Requests for copies of Agritech's code of ethics should be sent in writing to
Chardan China Acquisition Corp., 625 Broadway, Suite 111, San Diego, California
92101, Attention: Secretary.

         Chardan has not yet adopted a formal code of ethics statement because
the board of directors evaluated the business of the company and the number of
employees and determined that since the business is largely limited to
maintaining its cash investments while its searches for a target company and
consummates an acquisition and the only persons acting for Chardan are the five
directors who are also the officers, general rules of fiduciary duty and federal
and state securities laws are adequate ethical guidelines.

                                      117


Stock Option Committee Information

         Upon consummation of the stock purchase, the board of directors of
Agritech will establish a stock option committee with Steven Urbach and Remo
Richli as its members. The purpose of the stock option committee will be to
administer the company's stock option plans, including authority to make and
modify awards under such plans. Initially, the plan will be the Chardan 2005
Performance Equity Plan, as assumed by Agritech. Since the plan has not yet been
approved, the stock option committee has not had any meetings and no options or
other awards have been granted under the plan.

Nominating Committee Information


         In anticipation of being listed on the Nasdaq National Market, Agritech
will form a nominating committee in connection with the consummation of the
stock purchase. The members will be Steven Urbach, Remo Richli and Michael D.
Chermak, each an independent director under Nasdaq listing standards. The
nominating committee will be responsible for overseeing the selection of persons
to be nominated to serve on Agritech's board of directors. The nominating
committee will consider persons identified by its members, management,
stockholders, investment bankers and others. A copy of the form of nominating
committee charter is attached as an annex to this proxy statement.

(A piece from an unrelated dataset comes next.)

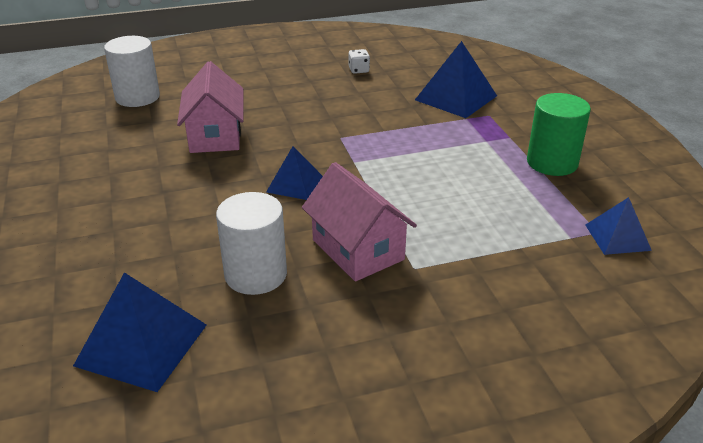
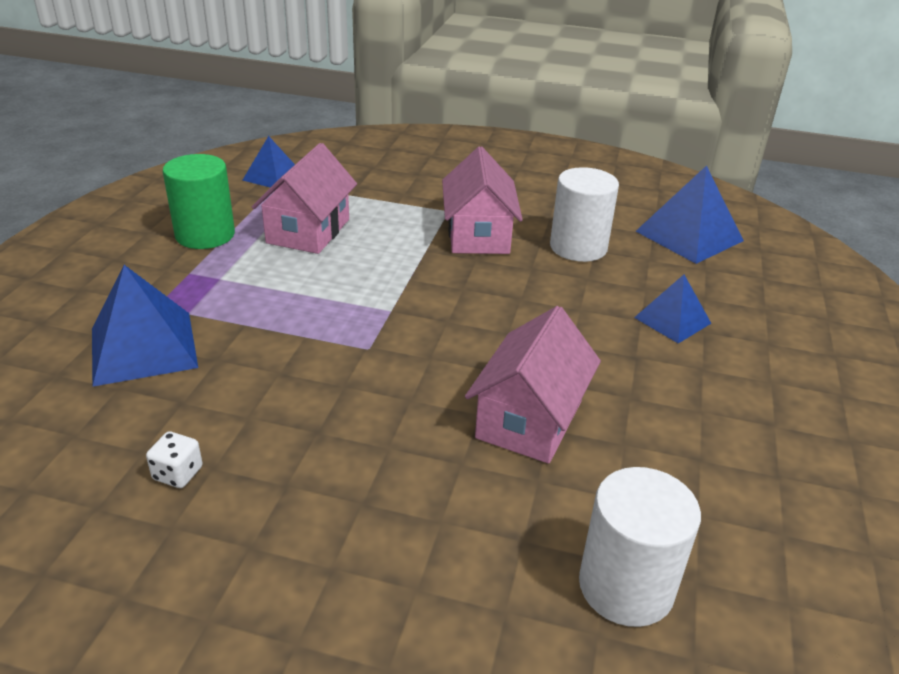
camera: 150 degrees left, 0 degrees up
(295, 184) = (480, 309): blue pyramid -> blue pyramid (672, 320)
(492, 195) = (308, 231): none -> pink house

         Chardan does not have any restrictions on stockholder nominations under
its certificate of incorporation or by-laws. The only restrictions are those
applicable generally under Delaware corporate law and the federal proxy rules.
Prior to the consummation of the stock purchase agreement, Chardan has not had a
nominating committee or a formal means by which stockholders can nominate a
director for election. Currently the entire board of directors decides on
nominees, on the recommendation of one or more members of the board. None of the
members of the board of directors are "independent." Currently, the board of
directors will consider suggestions from individual stockholders, subject to
evaluation of the person's merits. Stockholders may communicate nominee
suggestions directly to any of the board members, accompanied by biographical
details and a statement of support for the nominees. The suggested nominee must
also provide a statement of consent to being considered for nomination. Although
there are no formal criteria for nominees, the board of directors believes that
persons should be actively engaged in business endeavors, have a financial
background, and be familiar with acquisition strategies and money management.

         Because the management and directors of Chardan are the same persons,
the board of directors has determined not to adopt a formal methodology for
communications from stockholders on the belief that any communication would be
brought to the boards' attention by virtue of the co-extensive employment.


Director Compensation


         Agritech intends to pay its non-employee directors a per diem for each
board meeting that they attend, reimburse their expenses incurred in attending
meetings and award options to purchase shares of common stock to be issued on
election, exercisable at the market price of the common stock on the date of
issuance, vesting immediately and exercisable for five years. The options will
be issued under the stock option plan approved by the board of directors and
stockholders pursuant to this proxy statement and the underlying common stock
will be registered for issuance upon exercise. The amounts of compensation and
numbers of shares subject to options have not been determined.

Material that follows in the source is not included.